Dagli accertamenti ispettivi svolti dall’Autorità è emerso che la società raccoglieva dati personali attraverso tre siti, di cui uno operativo in più lingue straniere destinato ad utenti di paesi Ue ed Extra Ue. Il consenso richiesto, però, era preselezionato e unico per varie finalità, comprese quelle di marketing e comunicazione dei dati ad altre società, sempre per scopi commerciali. Una procedura contraria alla normativa, anche se l’utente poteva deselezionare il consenso e procedere alla registrazione al sito. La società, inoltre, svolgeva, sempre senza consenso, un’attività di profilazione utilizzando un software per l’invio di newsletter personalizzate, “create” elaborando i dati relativi agli ordini dei clienti o anche ai prodotti inseriti nel carrello il cui ordine non era stato finalizzato.

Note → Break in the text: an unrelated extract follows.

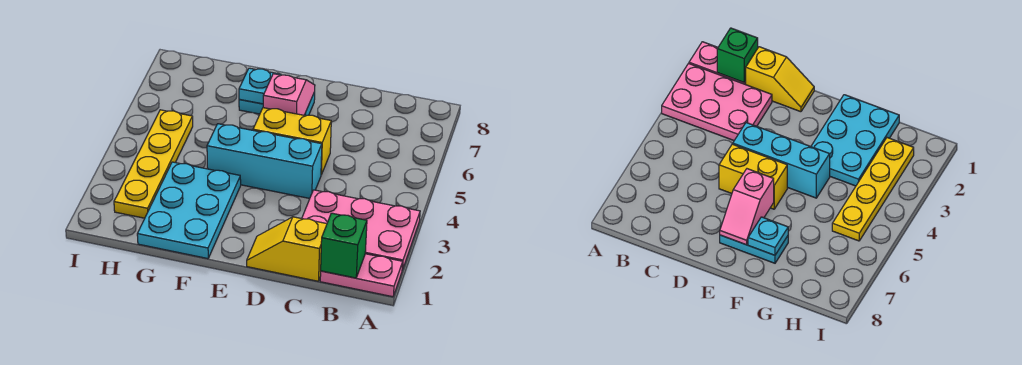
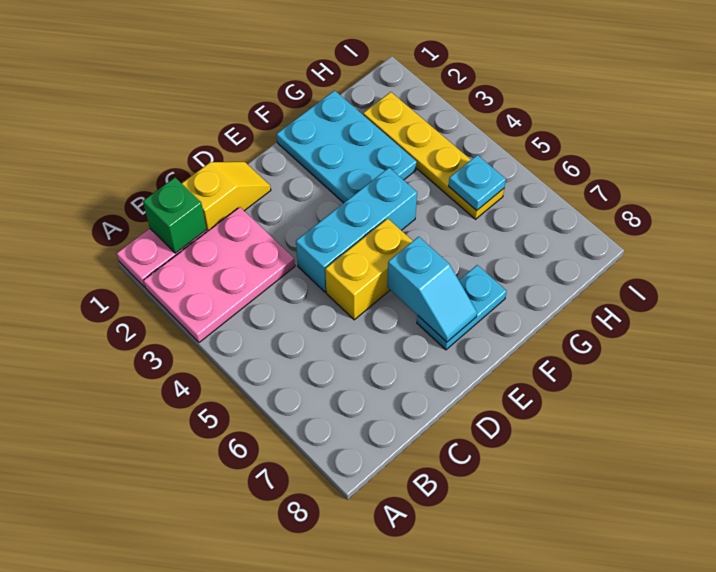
pink slope E6:E7 level 2 top 6 -> cyan slope E6:E7 level 2 top 6
cyan plate F7 level 2 -> cyan plate H5 level 2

La società peraltro non aveva provveduto ad adempiere all’obbligo di notificazione al Garante previsto dal Codice per l’attività di profilazione, né aveva stabilito alcun tempo di conservazione dei dati personali raccolti tramite i siti.
Il Garante ha dunque disposto il divieto di uso dei dati dei clienti acquisiti illecitamente e ha prescritto alla società di adottare, entro sessanta giorni, le misure necessarie per mettersi in regola con le disposizioni del Codice privacy. La società dovrà, in particolare, integrare l’informativa indicando le aziende o le categorie economiche o merceologiche alle quali intende comunicare i dati per le loro finalità promozionali. Dovrà, poi, informare i soggetti, ai quali i dati sono stati già comunicati o ceduti, che non possono utilizzarli senza aver prima acquisito il consenso degli interessati.
La società dovrà, infine, prevedere tempi di conservazione dei dati e, alla scadenza, provvedere all’immediata cancellazione o alla anonimizzazione permanente.